Vendredi 15 Décembre 2017

Géothermie : Djibouti à toute vapeur

Géothermie : Djibouti à toute vapeur
(Jeune Afrique 23/11/17)
Photos du projet Géothermie à Djibouti.

Le pays, qui possède un fort potentiel géothermique, s’engage à utiliser des énergies renouvelables. Il multiplie les forages, avec le soutien financier de la communauté internationale. À Djibouti, on n’a pas de pétrole mais des énergies renouvelables à profusion.
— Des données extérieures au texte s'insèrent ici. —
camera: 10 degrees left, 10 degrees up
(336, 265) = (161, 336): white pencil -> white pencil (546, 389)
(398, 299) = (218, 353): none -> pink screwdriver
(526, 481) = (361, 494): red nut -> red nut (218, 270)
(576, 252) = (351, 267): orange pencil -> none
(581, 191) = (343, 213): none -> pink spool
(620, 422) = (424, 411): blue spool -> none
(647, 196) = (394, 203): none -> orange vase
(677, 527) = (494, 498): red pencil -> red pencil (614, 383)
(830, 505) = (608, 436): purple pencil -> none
Pour ne plus avoir à dépendre d’un or noir importé à 100 % puis, ces dernières années, d’une électricité éthiopienne qui répond à 70 % de sa consommation, la petite République a décidé de passer au vert pour devenir le premier pays africain à utiliser une énergie à 100 % renouvelable. Et si possible rapidement, c’est‑à-dire à l’horizon 2035.

L’objectif peut sembler démesuré, mais la persévérance qu’ont montrée les autorités du pays ces vingt dernières années pourrait être récompensée. Malgré son taux d’ensoleillement parmi les plus élevés du monde, le pays n’a fait qu’effleurer son potentiel dans le solaire. Idem pour l’éolien, dont les quelques tentatives n’ont pas dépassé les murs du Centre d’étude et de recherche de Djibouti (Cerd).

Il est cependant beaucoup plus avancé dans le domaine de la géothermie. Au point de disposer aujourd’hui d’une équipe d’experts parmi les plus reconnus du continent, avec les Kényans. L’un d’eux, le Dr Kayad Moussa Ahmed, est aujourd’hui directeur général de l’Office djiboutien de développement de l’énergie géothermique (Oddeg), l’organisme créé par les pouvoirs publics en 2013 pour gérer l’ensemble des projets de recherche sur cette source d’énergie. Avec un objectif en tête : « Fournir le premier mégawatt au réseau en 2020 », affirme-t-il.

Projet Assal-Fiale

En équilibre sur la pointe nord du rift africain, Djibouti est assis sur une fournaise dont les vapeurs pourraient lui permettre de produire « 5 000 MW sur la vingtaine de sites aujourd’hui répertoriés sur le territoire », assure le spécialiste, qui, pour mémoire, rappelle que « la capacité énergétique nationale actuelle est de 120 MW ». Même si le potentiel géothermique a semblé suffisamment évident à tout le monde pour que les premières recherches soient menées dès le début des années 1970, l’identification, puis l’extraction, de ces fumerolles n’ont en revanche rien d’un long fleuve tranquille.

IOG est persuadé que le futur énergétique du pays se trouve dans son sous-sol

Entre les premières tentatives du Bureau de recherches géologiques et minières (BRGM), menées dès 1972, et les promesses que fait naître aujourd’hui le projet Assal-Fiale, situé à quelques encablures seulement, les experts français, italiens, américains, islandais, turcs et japonais qui se sont succédé aux côtés des Djiboutiens ont multiplié les allers-retours entre les deux lacs salés du pays, Assal et Abbé, avant de s’installer non loin du Goubet.

Si les premières campagnes de forage sont encourageantes, les recherches s’arrêtent en 1987 faute de résultats et de combattants. Il faut attendre 1999 et l’arrivée au pouvoir d’Ismaïl Omar Guelleh (IOG) pour que le pays retente sa chance, sous la responsabilité des Djiboutiens eux-mêmes et sous le haut patronage du chef de l’État. Impressionné par un essai auquel il avait assisté dans les années 1980, IOG est persuadé que le futur énergétique du pays se trouve dans son sous-sol.